GESÙ BAMBINO REDENTORE

Ambito/Autore : Ambito veneto

Periodo storico: 18° secolo
Anno: 1700-1725
Soggetto: Gesù bambino redentore
Luogo di conservazione: Borgo Valsugana, monastero di San Damiano
Materia e tecnica: olio su tela, cm 55,3 x 55,8

Descrizione:

Il dipinto campiva in origine la cimasa dell’altare maggiore, come si evince dall’inventario del 1960. Il complesso liturgico venne smantellato nel 1953-1954 ed è attestato da foto anteriori alla sua demolizione (Stenico, p. 195). Non vi è comunque alcun rapporto con la pala seicentesca intitolata a San Francesco, né con la struttura lignea che fu consacrata nel 1795 (Stenico).

Pesantemente imbrattato dal Gozzaldi nel 1953, è stato recuperato grazie al restauro del 2012-2014 (Marta Albertini).

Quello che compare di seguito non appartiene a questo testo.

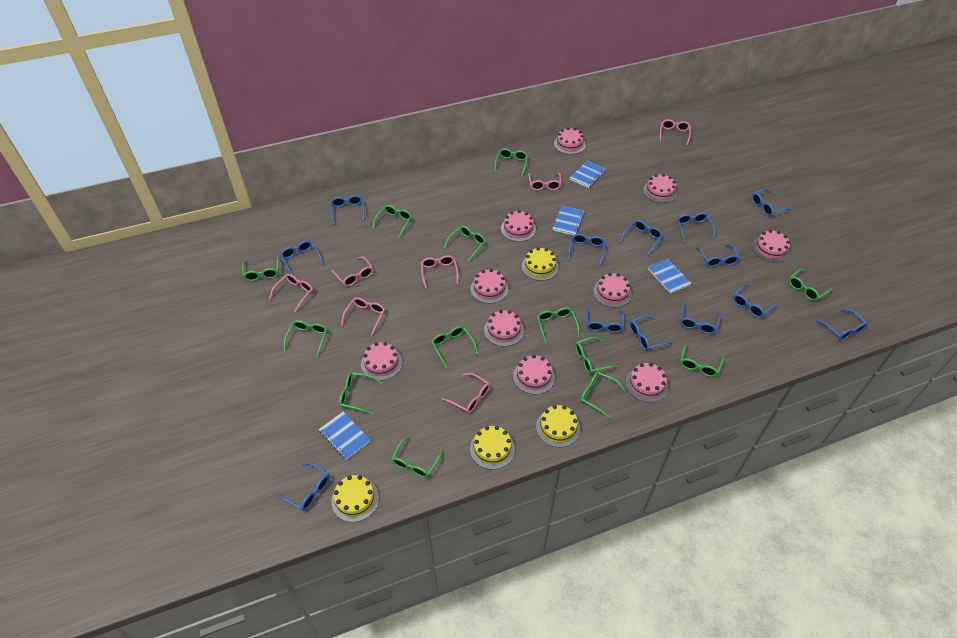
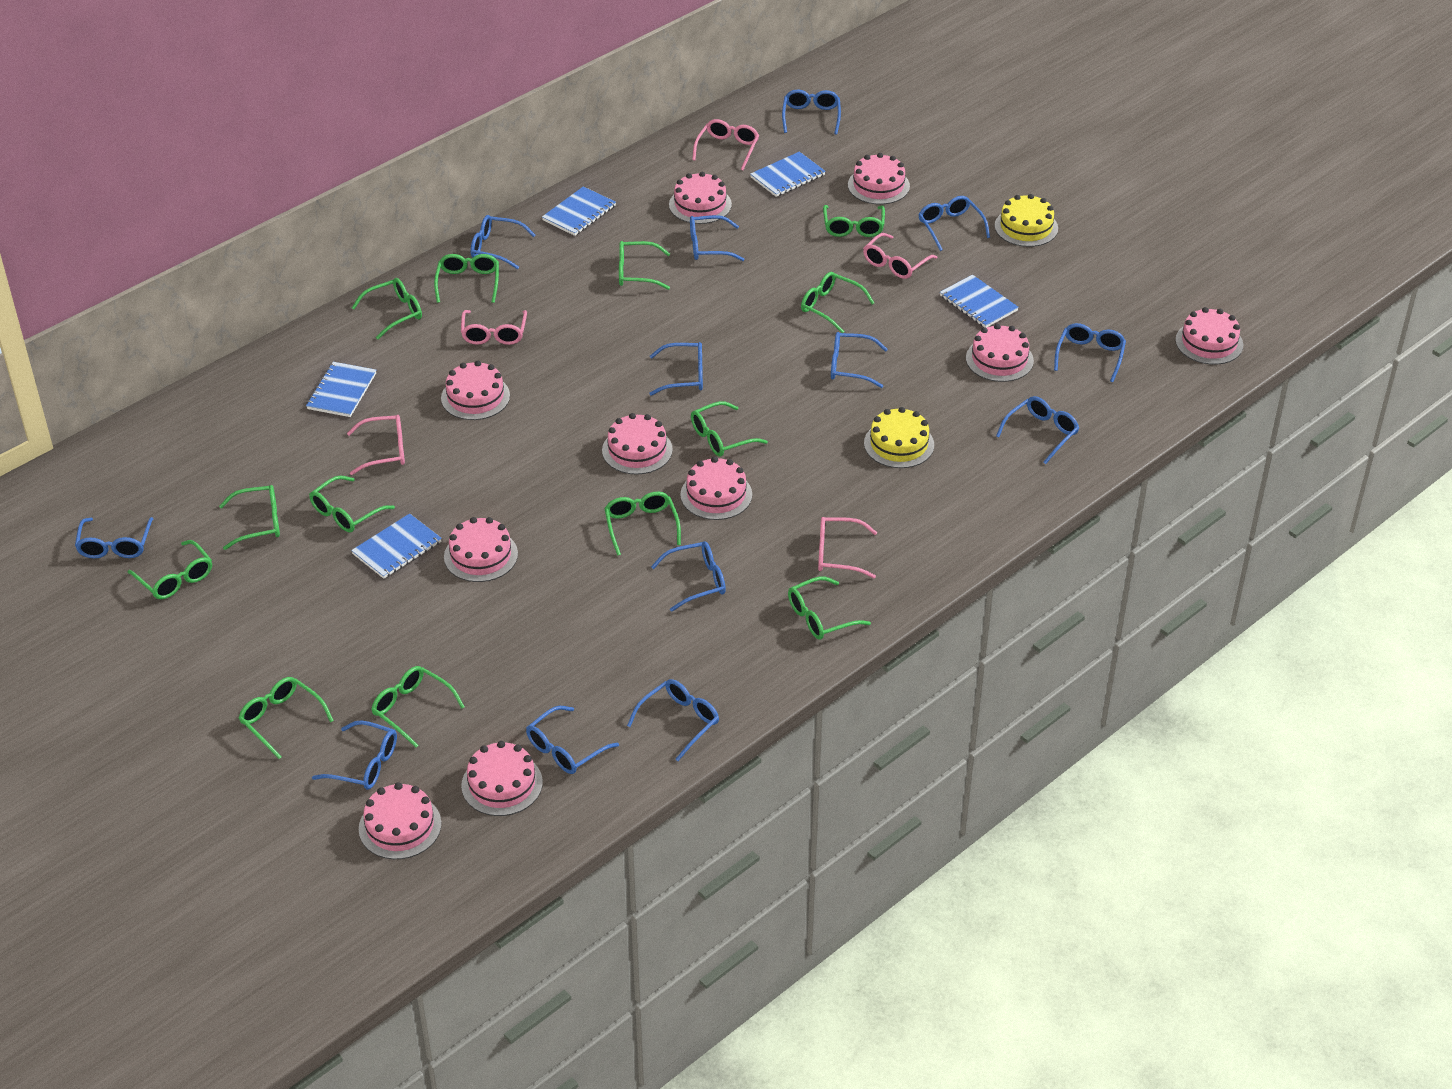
blue notebook: 4 -> 5
pink glasses: 7 -> 5
yellow cake: 4 -> 2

Il soggetto, particolarmente aderente alla celebrazione eucaristica, veicola un modello iconografico ripetutamente proposto nel Sei e Settecento, con il Redentore infante assiso in gloria, poggiante sul globo e circonfuso da cherubini. L’opera è disinvolta nella definizione anatomica e nelle convincenti lumeggiature sugli incarnati e sui plastici panneggi. Notevole per vivacità chiaroscurale la coppia di Cherubini, mentre appare meno riuscito il volto di Gesù. Il dipinto rimarca sensibili affinità con l’ambiente veneto di primo Settecento e sembra recepire spunti dalla lezione di Antonio Balestra.

Fonti: ACPFM, busta 244, Inventario 1966, p. 642, n. 3; SBC Menapace 1980/ OA/ 00027092.

Bibliografia: Stenico 2001a, p. 380.